Mitigating measures such as age verification aim to protect children and young people through exclusion rather than empowerment. If left to the hands of the state and/or industry, it can mean more consolidated power on who gets to decide what we access, when, how and at what costs. While children and adolescents can be locked out of online spaces through these measures, adults who are unable to verify their age, who do not have access to documents, who risk being identified (such as journalists, sex workers and activists), or whose ages have been wrongfully verified can also potentially be shut out.

Instead of it being a sprint, making online spaces age-appropriate is more of a balancing act. It requires careful consideration of what is at stake in adopting measures, and a careful balance between protection and empowerment, privacy and efficiency. This should not be framed as a choice between fundamental rights and child protection. What benefits children and young people – such as ensuring the highest level of privacy, safety and security in online platforms – ultimately benefits everyone.
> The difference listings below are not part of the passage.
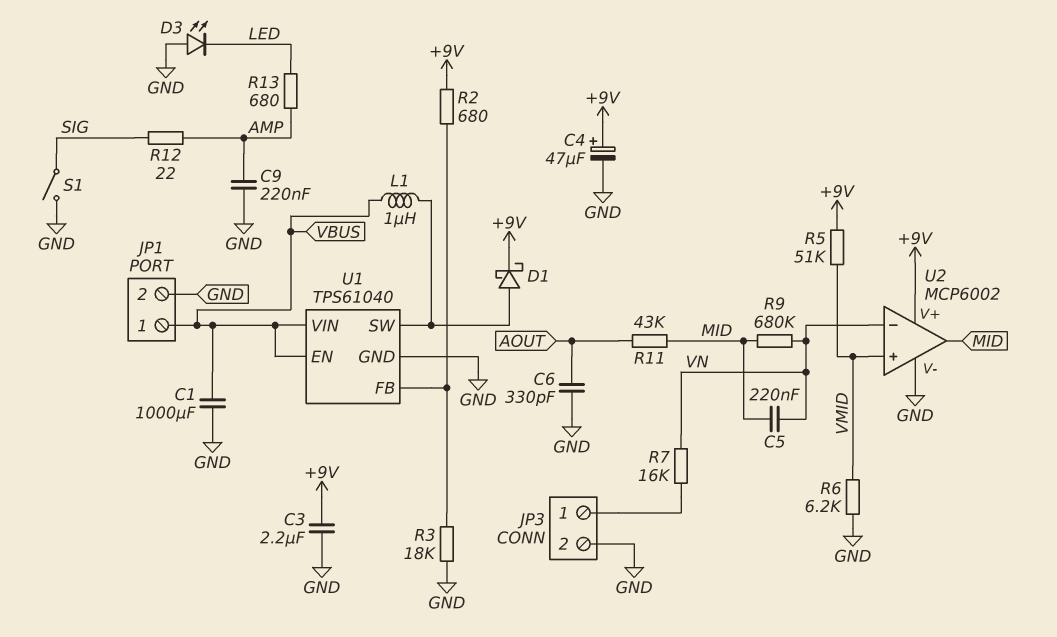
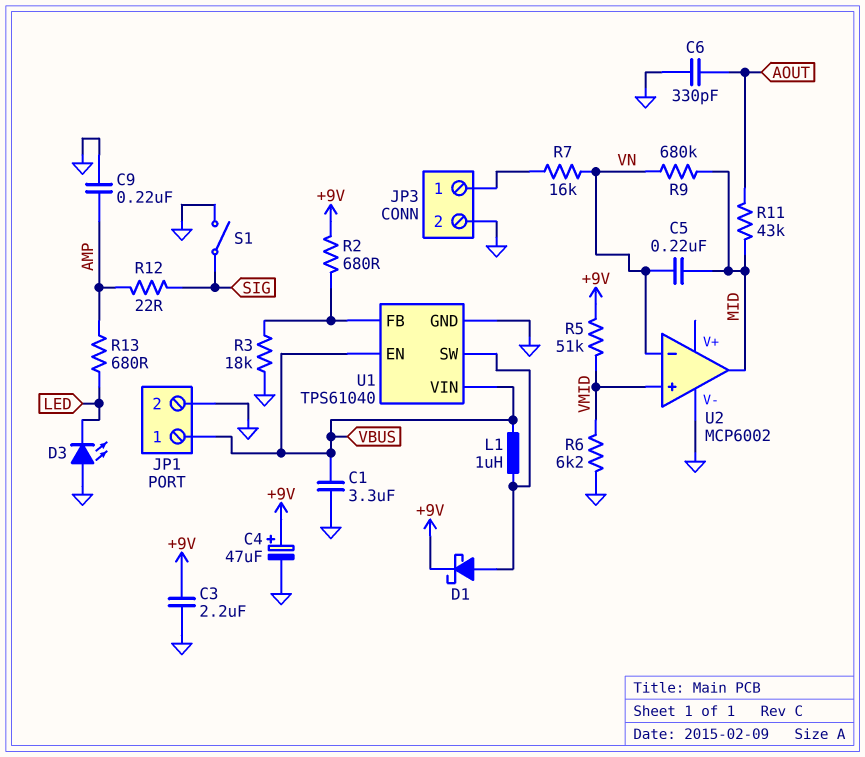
C1: 1000uF (GND, VBUS) -> 3.3uF (GND, VBUS)
U2 pin V+: +9V -> none

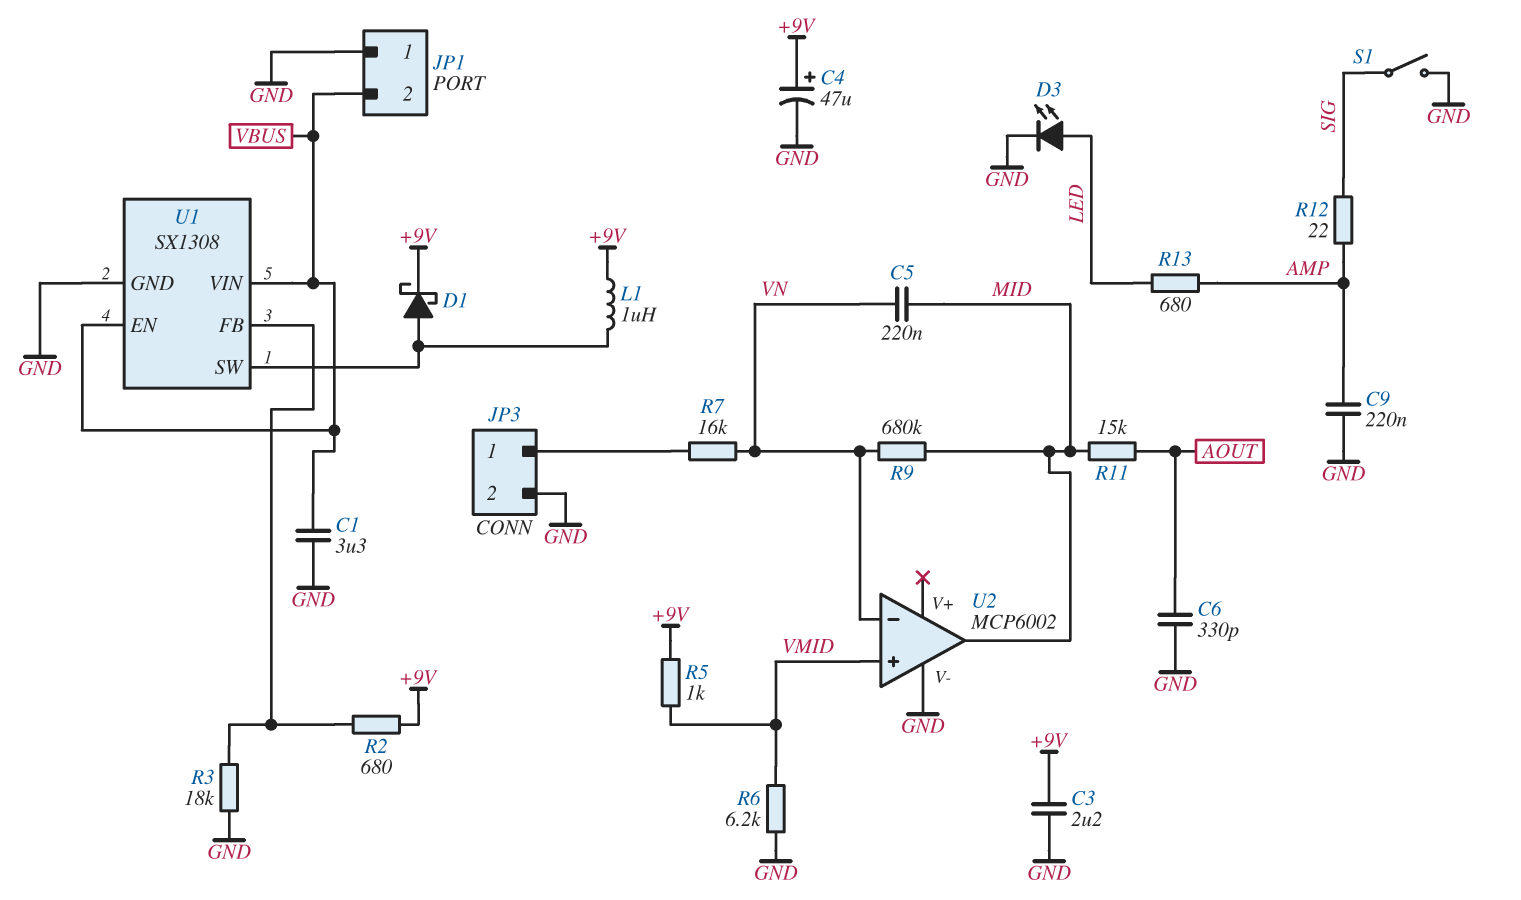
D3: LED (A GND, K LED) -> LED (A LED, K GND)
JP1 pin 1: VBUS -> GND
JP1 pin 2: GND -> VBUS
L1: 1uH (U1/SW, VBUS) -> 1uH (+9V, U1/SW)
R5: 51k (+9V, VMID) -> 1k (+9V, VMID)
R11: 43k (AOUT, MID) -> 15k (AOUT, MID)
U1: TPS61040 -> SX1308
Given that the online environment was not designed with children and young people in mind, perhaps the best way to go about it is to re-design the ecosystem and build a ‘Future Internet’ where protection is not on the basis of exclusion or invasion of privacy, but around care, inclusion and ethical design. Age verification is but one small piece of the puzzle belonging to an ecosystem of solutions that includes privacy and safety by design and by default, increased media and digital literacy for all (and not just children), prioritising systemic regulation over content regulation, and many other, less invasive solutions that prove to be more effective when combined.

Online harms reflect the brokenness and complexity of offline social structures. Making online spaces safe for children and young people should be a case for making them safe for all. We should reflect upon what it is in our society that puts children, youth, adolescents and all of us at risk online and offline, and find systemic and structural solutions, instead of simply pitting our age against the machine.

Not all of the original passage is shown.